Fascinating Apr 17, 2006
I do appreciate an author with a point of view about things and if nothing else Wiesel has that. His autobiography tells the story of a man with a mission, a passion, and strong convictions.
The continuation of a great man's story Oct 31, 2004
Elie Weisel in my eyes is a great man. He is the witness of the most horrible evil in human history , who somehow managed to help make the character of that Evil known to the world. He is a devoted writer and a foremost spokesman and defender of the Jewish people. But he is also has a special role in working to help the suffering and the persecuted throughout the world. Years ago in Biafra he was there to try and help the Ibo. And since then he has time and again placed himself at risk to help others. As a teacher and writer his work bears not only the mark of his poetic and G-d haunted soul, but of his enormous devotion to the good of humanity. This volume picks up the story of his life when at forty he decides to make a more determined effort to help the suffering of humanity. It tells the story of journeys and struggles .Often he is met by opposition but he is fueled by the determination to stand for the suffering. As a truthteller he dared confront the President of the United States over the obscenity of Bitburg . His deeds go before him and his words are a light to mankind. May G-d bless him and his work for the future.

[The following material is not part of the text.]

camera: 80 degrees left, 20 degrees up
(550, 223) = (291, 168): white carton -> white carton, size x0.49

very personal Aug 23, 2002
I loved the first biography by Elie Wiesel, All Rivers Run to the Sea. I loved his objectivity, his detached but sharp view on the incredible and often cruel incidents that happened in his life, as well as his reserved but firm believe and philosophy you can see behind it. I was fascinated by the personal story of this incredible person and was impressed by the power of his quiet words that was much powerful than too emotional accounts on the tragedy that we often hear.

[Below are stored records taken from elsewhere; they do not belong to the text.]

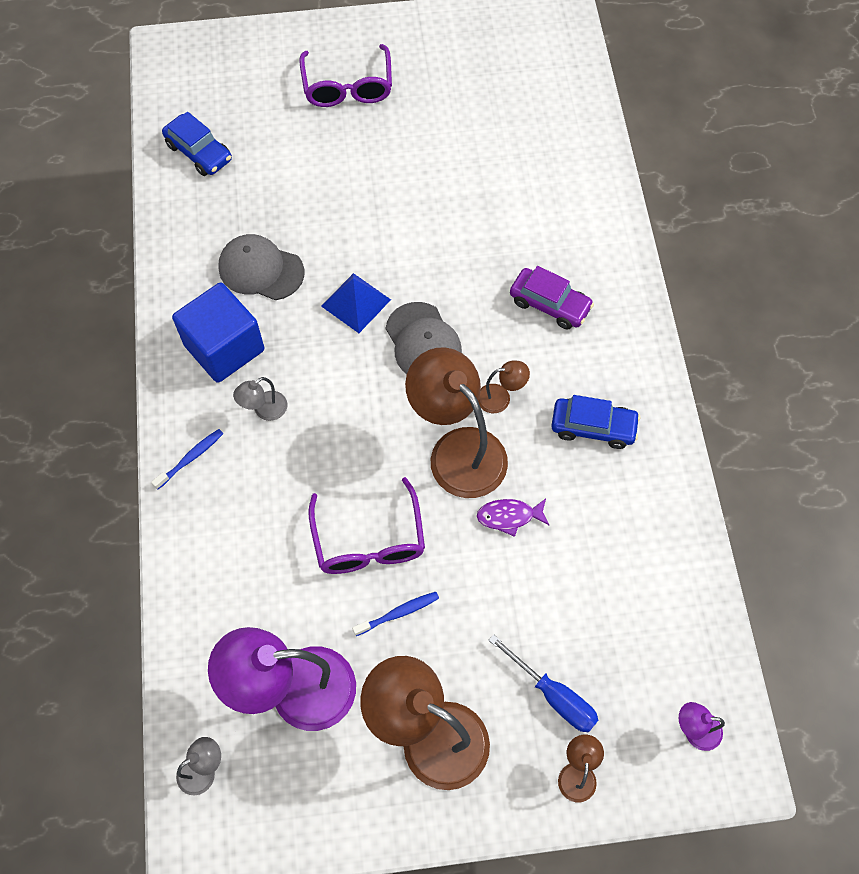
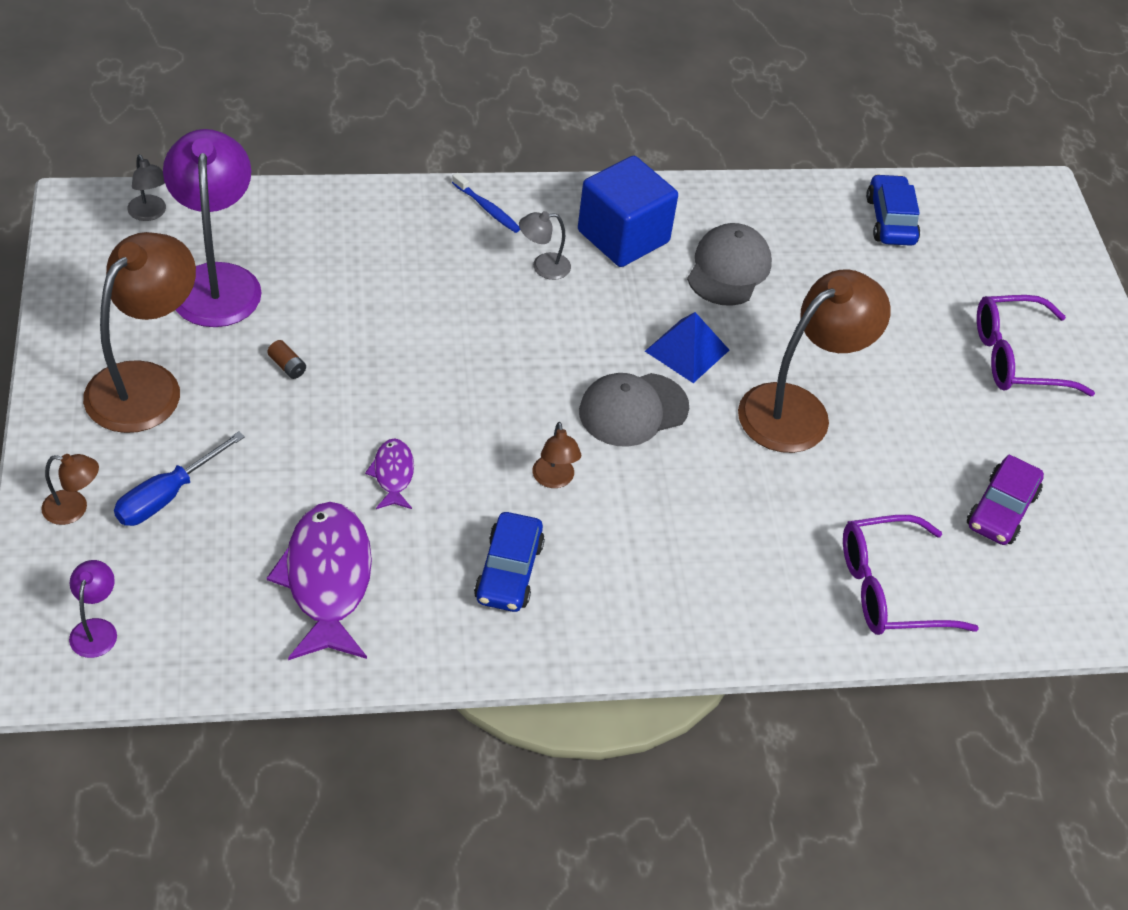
camera: 85 degrees right, 15 degrees down
(199, 152) = (890, 220): blue car -> blue car turned 135 degrees clockwise
(264, 410) = (543, 267): grey lamp -> grey lamp turned 60 degrees counterclockwise
(369, 541) = (376, 346): purple glasses -> purple glasses (889, 589)
(397, 613) = (287, 366): blue toothbrush -> brown battery
(457, 450) = (484, 432): brown lamp -> brown lamp (798, 409)
(550, 304) = (693, 543): purple car -> purple car (1001, 510)
(620, 557) = (327, 580): none -> purple fish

However this book, And the Sea is Never Full, is very different from the previous volume. It is much more emotional and more centred around his phiolosophy on his religion. I am giving only 3 stars, not because it's not good - people who are interested in Wiesel's religious believe and stands most likely will find it interesting - but because I expected more stories on his life (and philosophy behind it) not believe itself, and found this book a bit too personal, as if written for himself rather than for readers.
An Inspirational Man, An Important Book Jul 4, 2000
Easily one of the best autobiographies of the last half of the century (when coupled with Volume One). It is almost hard to believe that a man with such vision, such drive, such intelligence could have written almost an understated autobiography which reads as easily as any novel on your summer reading list.
I strongly reccomend that anyone who wants to learn and be inspired by one man's drive to remember and honor (amd ensure that no one else forgets), read both volumes of this elegant autobiography.